Mas são tantas as lembranças que parece que estou vendo, ainda hoje, cada cômodo da casa fervilhando de vida: a cozinha cheirando a comida da Vovó, fumegando no fogão de lenha - o relógio batendo 11 horas - mesa posta para o almoço. O lugar do Vovô, à mesa, ao lado da janela, donde se avistava a bela paisagem ao redor. A sala de costura onde o ruído da máquina de costura se misturava com o som do rádio. Minha tia transformando pedaços de tecido em elegantes trajes e até vestidos de noivas. O quarto do Vovô, donde eu via, à noite, pelas frestas da janela, recortes da luz dos faróis dos caminhões que passavam pela estrada. O quarto da Vovó com os quadros de santos, cheiro de leite de rosas, e que tinha, como guarda-roupa, o velho baú que trouxeram da Polônia, quando o casal veio tentar vida nova no Brasil.
Da janela desse quarto é que eu sondava o parreiral e me aventurava a roubar uns cachos de uva. A sala da frente, com o guarda-louça feito pelo meu tio, cheio de vidros de compota de juntar água na boca. O sótão, onde a tranqüilidade de dormir com a janela aberta e ser acordado pelos passarinhos ao amanhecer era uma coisa inesquecível.
Como era bom ficar vendo o movimento da estrada debruçado na janela o sótão! Que lugar gostoso de morar! Tinha cheiro de colchão de palha e cobertas de penas. Havia tanta coisa que eu não resistia em explorar cada canto da casa: velhos guardados do tempo em que o Vovô trabalhava na serraria, garrafas vazias para a cerveja caseira no Natal, mantimentos estocados na escada e até um pedaço de dínamo do papa-vento que o Vovô construiu para ter luz elétrica em casa.

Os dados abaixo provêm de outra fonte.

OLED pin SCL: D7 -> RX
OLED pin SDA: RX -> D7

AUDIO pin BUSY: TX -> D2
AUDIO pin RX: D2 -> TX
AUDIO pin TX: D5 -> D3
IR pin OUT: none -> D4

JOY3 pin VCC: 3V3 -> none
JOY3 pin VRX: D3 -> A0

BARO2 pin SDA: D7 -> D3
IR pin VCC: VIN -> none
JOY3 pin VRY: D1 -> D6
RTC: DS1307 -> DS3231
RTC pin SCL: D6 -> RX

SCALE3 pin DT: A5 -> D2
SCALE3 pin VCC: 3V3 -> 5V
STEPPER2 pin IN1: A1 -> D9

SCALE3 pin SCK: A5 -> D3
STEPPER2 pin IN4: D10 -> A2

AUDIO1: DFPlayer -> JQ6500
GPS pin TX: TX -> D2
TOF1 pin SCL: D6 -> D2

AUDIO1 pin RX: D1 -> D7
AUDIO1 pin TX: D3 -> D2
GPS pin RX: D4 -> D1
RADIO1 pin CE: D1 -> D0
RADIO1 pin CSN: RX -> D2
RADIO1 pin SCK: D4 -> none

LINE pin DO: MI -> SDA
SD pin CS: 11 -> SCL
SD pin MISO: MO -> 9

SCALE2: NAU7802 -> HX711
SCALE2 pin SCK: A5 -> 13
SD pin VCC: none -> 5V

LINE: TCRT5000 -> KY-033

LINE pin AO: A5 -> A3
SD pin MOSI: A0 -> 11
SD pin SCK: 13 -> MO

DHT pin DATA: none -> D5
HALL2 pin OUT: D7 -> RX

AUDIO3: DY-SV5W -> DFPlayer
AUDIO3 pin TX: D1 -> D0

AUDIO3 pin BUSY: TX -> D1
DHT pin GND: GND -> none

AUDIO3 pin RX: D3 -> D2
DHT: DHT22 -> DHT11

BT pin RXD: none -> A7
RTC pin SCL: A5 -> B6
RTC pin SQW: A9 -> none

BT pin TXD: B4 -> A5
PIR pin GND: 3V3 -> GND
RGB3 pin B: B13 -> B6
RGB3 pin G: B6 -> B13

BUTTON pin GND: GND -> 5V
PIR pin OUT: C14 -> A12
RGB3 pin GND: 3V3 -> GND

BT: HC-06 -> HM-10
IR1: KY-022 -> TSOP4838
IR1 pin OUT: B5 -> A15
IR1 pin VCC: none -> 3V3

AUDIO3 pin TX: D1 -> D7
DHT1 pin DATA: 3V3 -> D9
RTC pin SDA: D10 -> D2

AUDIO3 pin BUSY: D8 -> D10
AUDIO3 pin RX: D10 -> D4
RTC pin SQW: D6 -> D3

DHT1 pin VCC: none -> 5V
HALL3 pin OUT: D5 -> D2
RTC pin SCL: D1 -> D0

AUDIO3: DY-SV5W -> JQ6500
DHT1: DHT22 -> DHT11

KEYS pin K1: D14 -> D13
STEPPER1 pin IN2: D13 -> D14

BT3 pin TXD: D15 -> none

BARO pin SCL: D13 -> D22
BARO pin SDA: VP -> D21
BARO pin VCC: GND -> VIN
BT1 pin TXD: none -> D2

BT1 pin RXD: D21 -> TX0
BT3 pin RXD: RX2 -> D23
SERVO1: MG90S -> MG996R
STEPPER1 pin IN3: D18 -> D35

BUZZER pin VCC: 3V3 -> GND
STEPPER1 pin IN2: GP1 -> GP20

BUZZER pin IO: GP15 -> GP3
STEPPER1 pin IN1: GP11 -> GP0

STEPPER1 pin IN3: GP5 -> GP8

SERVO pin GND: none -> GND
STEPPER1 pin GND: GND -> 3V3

Passei grande parte da minha infância nessa casa. Derrubei jerivá com a cetra, soltei o gato de pára-quedas do sótão, quase pus fogo na cerca, triturei milho para as galinhas, fiz vergão no braço com a cesta de compras, brinquei na bica d’água e me deliciei com as frutas do pomar, e com as coisas boas que a Vovó fazia: morango com açúcar, refresco de bicarbonato, capilé, e aquela comida tão gostosa servida à mesa nas panelas de ferro. E ela sempre dizia, ao aprontar a refeição: aproveitem o que tem... o que não tem, não tem.
O que é uma casa? Uma casa é o que ela guarda. Lembranças da vida de cada pessoa que viveu sob o seu teto. Da chuva no telhado, do vento nas cortinas. Da geada lá fora. Da janela embaçada pelo frio. Do cheiro da comida sendo preparado com carinho, no fogão de lenha. De tantos Natais em que a família se reuniu. Da expectativa da chegada de cada parente para a festa. Se ela existe ou se não existe mais, não importa. Ela está mais viva que nunca na minha lembrança. A casa do meu avô era tudo isso e muito mais... Tudo começou lá.